Initially, the group listened to the instructions of the man who sold them the system. Many worms ended up dying because the waste was too compacted and compressed, leaving the worms trapped underneath all the condensed waste without any air.
“The newspaper covering the grate at the bottom broke through so there were holes in the bottom. All the worms were trapped in the bottom and had no air except for these holes, so the worms fell through the hole and dried out,” said senior Alicia Kerlee, a coordinator for the group.
After the worms died, the group decided to implement Newby’s suggestion.
“Before, we weren’t supposed to turn the compost at all because that’s what [the seller] told us, but now we turn the compost above the worm castings every single week,” Kerlee said. “We keep a little more peat moss to keep it aerated and put in more paper shreds to keep the food from compressing.”
As soon as the compost was turned, giving the worms more air, the worms were living under their needed environment and began to repopulate the compost pile.
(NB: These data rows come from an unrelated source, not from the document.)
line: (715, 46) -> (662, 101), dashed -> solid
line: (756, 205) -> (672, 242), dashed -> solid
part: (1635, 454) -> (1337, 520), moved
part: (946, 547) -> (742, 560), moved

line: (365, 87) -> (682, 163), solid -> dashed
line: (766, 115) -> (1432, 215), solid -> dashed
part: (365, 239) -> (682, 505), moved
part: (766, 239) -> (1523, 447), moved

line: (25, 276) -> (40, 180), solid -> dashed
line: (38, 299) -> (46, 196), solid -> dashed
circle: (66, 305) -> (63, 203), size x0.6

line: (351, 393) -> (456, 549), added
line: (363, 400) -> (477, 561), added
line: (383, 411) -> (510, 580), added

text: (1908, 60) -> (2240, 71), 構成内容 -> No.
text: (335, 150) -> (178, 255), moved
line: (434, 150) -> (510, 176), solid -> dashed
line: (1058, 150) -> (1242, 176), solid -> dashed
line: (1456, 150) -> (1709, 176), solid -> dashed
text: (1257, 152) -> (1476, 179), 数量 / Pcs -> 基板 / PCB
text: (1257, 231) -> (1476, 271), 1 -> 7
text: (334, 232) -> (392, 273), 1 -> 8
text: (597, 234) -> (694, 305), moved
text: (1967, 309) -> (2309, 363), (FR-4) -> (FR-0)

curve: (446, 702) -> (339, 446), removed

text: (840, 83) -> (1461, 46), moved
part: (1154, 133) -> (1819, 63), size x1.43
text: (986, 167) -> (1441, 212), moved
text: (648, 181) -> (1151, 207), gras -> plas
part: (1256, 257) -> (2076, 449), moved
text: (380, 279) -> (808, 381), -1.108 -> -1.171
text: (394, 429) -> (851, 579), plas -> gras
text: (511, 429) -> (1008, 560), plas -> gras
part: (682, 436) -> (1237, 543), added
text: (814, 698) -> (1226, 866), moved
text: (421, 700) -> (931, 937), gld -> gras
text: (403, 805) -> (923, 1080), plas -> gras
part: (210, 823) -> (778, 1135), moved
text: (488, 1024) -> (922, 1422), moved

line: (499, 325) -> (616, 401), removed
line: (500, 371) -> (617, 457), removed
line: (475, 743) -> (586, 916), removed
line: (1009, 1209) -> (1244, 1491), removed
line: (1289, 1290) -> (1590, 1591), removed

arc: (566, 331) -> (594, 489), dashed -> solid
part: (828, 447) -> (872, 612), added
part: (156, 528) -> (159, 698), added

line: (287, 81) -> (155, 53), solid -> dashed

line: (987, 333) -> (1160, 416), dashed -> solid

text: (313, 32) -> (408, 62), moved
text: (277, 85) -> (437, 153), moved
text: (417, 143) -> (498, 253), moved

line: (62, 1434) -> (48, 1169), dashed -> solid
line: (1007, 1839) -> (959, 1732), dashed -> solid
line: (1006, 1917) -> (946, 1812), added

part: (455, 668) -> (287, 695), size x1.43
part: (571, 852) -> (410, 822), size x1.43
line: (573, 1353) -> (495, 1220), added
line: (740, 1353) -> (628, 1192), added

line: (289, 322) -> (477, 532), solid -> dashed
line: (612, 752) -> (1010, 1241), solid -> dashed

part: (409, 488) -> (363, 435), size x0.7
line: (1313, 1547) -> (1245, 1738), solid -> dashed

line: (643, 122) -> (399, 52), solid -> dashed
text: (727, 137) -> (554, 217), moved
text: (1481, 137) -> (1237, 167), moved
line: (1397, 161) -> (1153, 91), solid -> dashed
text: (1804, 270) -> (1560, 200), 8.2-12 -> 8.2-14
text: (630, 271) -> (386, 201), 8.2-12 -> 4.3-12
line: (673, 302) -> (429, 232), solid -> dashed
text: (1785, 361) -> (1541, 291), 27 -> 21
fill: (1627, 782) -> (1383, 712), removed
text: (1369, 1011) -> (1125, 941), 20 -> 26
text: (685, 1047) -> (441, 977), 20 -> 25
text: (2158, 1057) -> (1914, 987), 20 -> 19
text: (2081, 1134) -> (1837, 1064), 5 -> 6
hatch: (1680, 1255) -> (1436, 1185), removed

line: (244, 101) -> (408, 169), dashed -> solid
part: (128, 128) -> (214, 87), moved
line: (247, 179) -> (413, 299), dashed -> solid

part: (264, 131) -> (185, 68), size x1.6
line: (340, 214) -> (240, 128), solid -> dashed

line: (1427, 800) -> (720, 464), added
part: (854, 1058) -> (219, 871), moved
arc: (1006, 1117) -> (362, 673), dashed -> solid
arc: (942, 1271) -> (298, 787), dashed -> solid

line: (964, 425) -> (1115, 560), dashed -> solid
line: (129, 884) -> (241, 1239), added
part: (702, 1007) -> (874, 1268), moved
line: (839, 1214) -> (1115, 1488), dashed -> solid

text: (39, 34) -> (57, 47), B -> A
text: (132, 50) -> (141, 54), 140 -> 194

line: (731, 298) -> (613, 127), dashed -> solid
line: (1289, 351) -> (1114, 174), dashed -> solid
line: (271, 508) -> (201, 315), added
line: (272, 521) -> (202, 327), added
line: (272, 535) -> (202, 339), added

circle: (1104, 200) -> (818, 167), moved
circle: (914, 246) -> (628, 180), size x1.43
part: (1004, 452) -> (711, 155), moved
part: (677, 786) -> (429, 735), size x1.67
According to Kerlee, worms are able to double their population every month and recently, the population of worms has been increasing.
“It really seems like it’s working. We have a whole layer of worm castings on the bottom underneath the newspaper that we didn’t have with the old way we were doing it, even though we had more worms,” said Kerlee.
The group also enlisted new volunteers to help oversee the worms and prevent a similar incident form happening.
“We hired a summer intern to stay here over the summer and help feed the worms,” said Kerlee. “Our summer intern, Logan [Emlet], fed the worms and checked in with [Barbara Newby] about them. He carried food from Oddfellows over to campus for the worms and made sure they didn’t dry out.”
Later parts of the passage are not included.